Monday, October 18, 2010

Jerkface

There's a teacher at the school where I work, who has always said hello to me, and I admit it, I've been short with him. He usually has that come-on type of grin and I'm not interested. Well, I guess he found the courage or what-have-you to engage me in conversation (of course it was an inopportune time at the beginning of the day when I'm trying to get everyone situated).

He asked me if I was a writer, which I thought was strange because I hadn't been telling too many people about my aspirations. He told me that he was also a writer, with a novel he had been trying to sell to publishers. So, I told him a little bit about my trials and tribulations with seeking out an agent. He asked about the genres I write in. He wasn't too keen on the vampire stuff, wondering what exactly the appeal is.
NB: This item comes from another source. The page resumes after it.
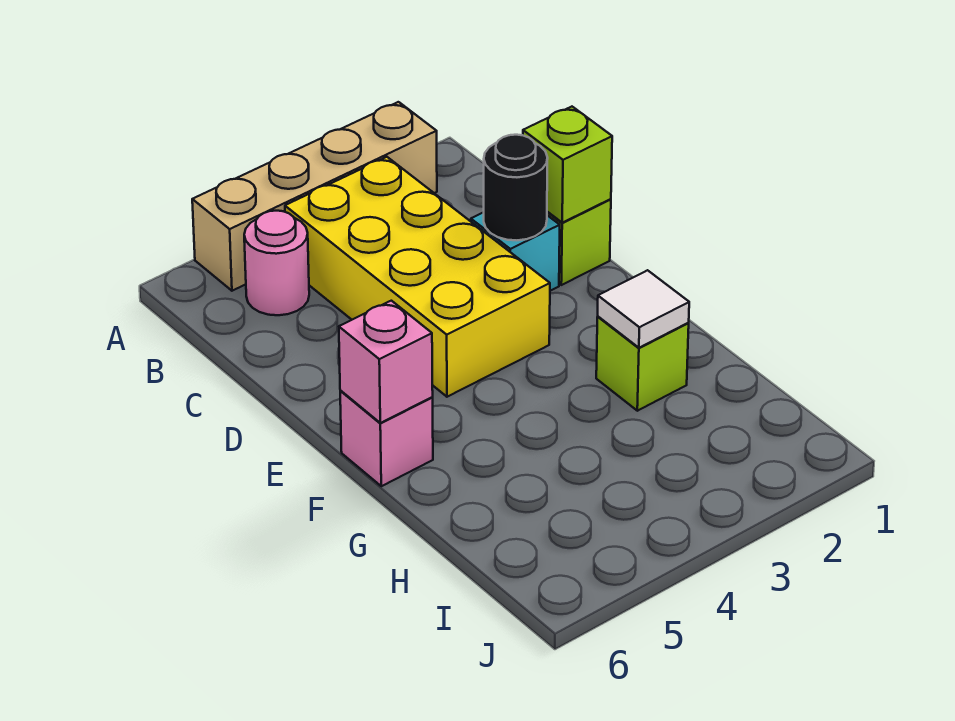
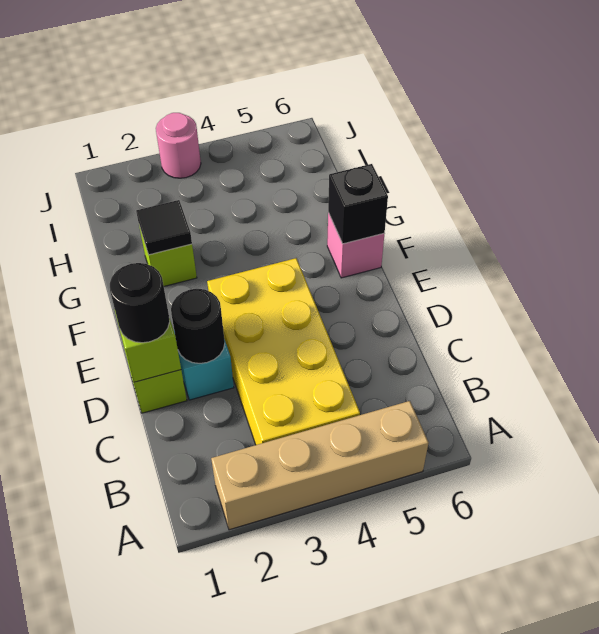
pink round brick B5 level 1 -> pink round brick J3 level 1
none -> black round brick D1 level 3
pink brick F6 level 2 -> black brick F6 level 2
white tile G2 level 2 -> black tile G2 level 2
I just shrugged, and explained that I've always had a love for supernatural stories. We were interrupted (for like the fourth time. He was persistent, this one) but I could tell he wanted to say more in dissention. At one point, he asked me what I was going to do when this doesn't work out, emphasis on the when. I gaped at him. "Do I sound discouraging?" he asked. By then, my surprised stare had turned to anger. What the hell, man? Like I really needed that first thing in the morning. Just because it's not working out for you doesn't mean you have to stomp on my dream. I know I teeter back and forth, feeling discouraged by the rejections, but I don't need any outside help with feeling depressed, thank you very much.

That was Friday. Today, he said hello but it's back to the casual nods and terse good mornings for that asshole.

Still waiting. I need to call about one; it's been a while since I've heard from her and she's had my manuscript since the spring.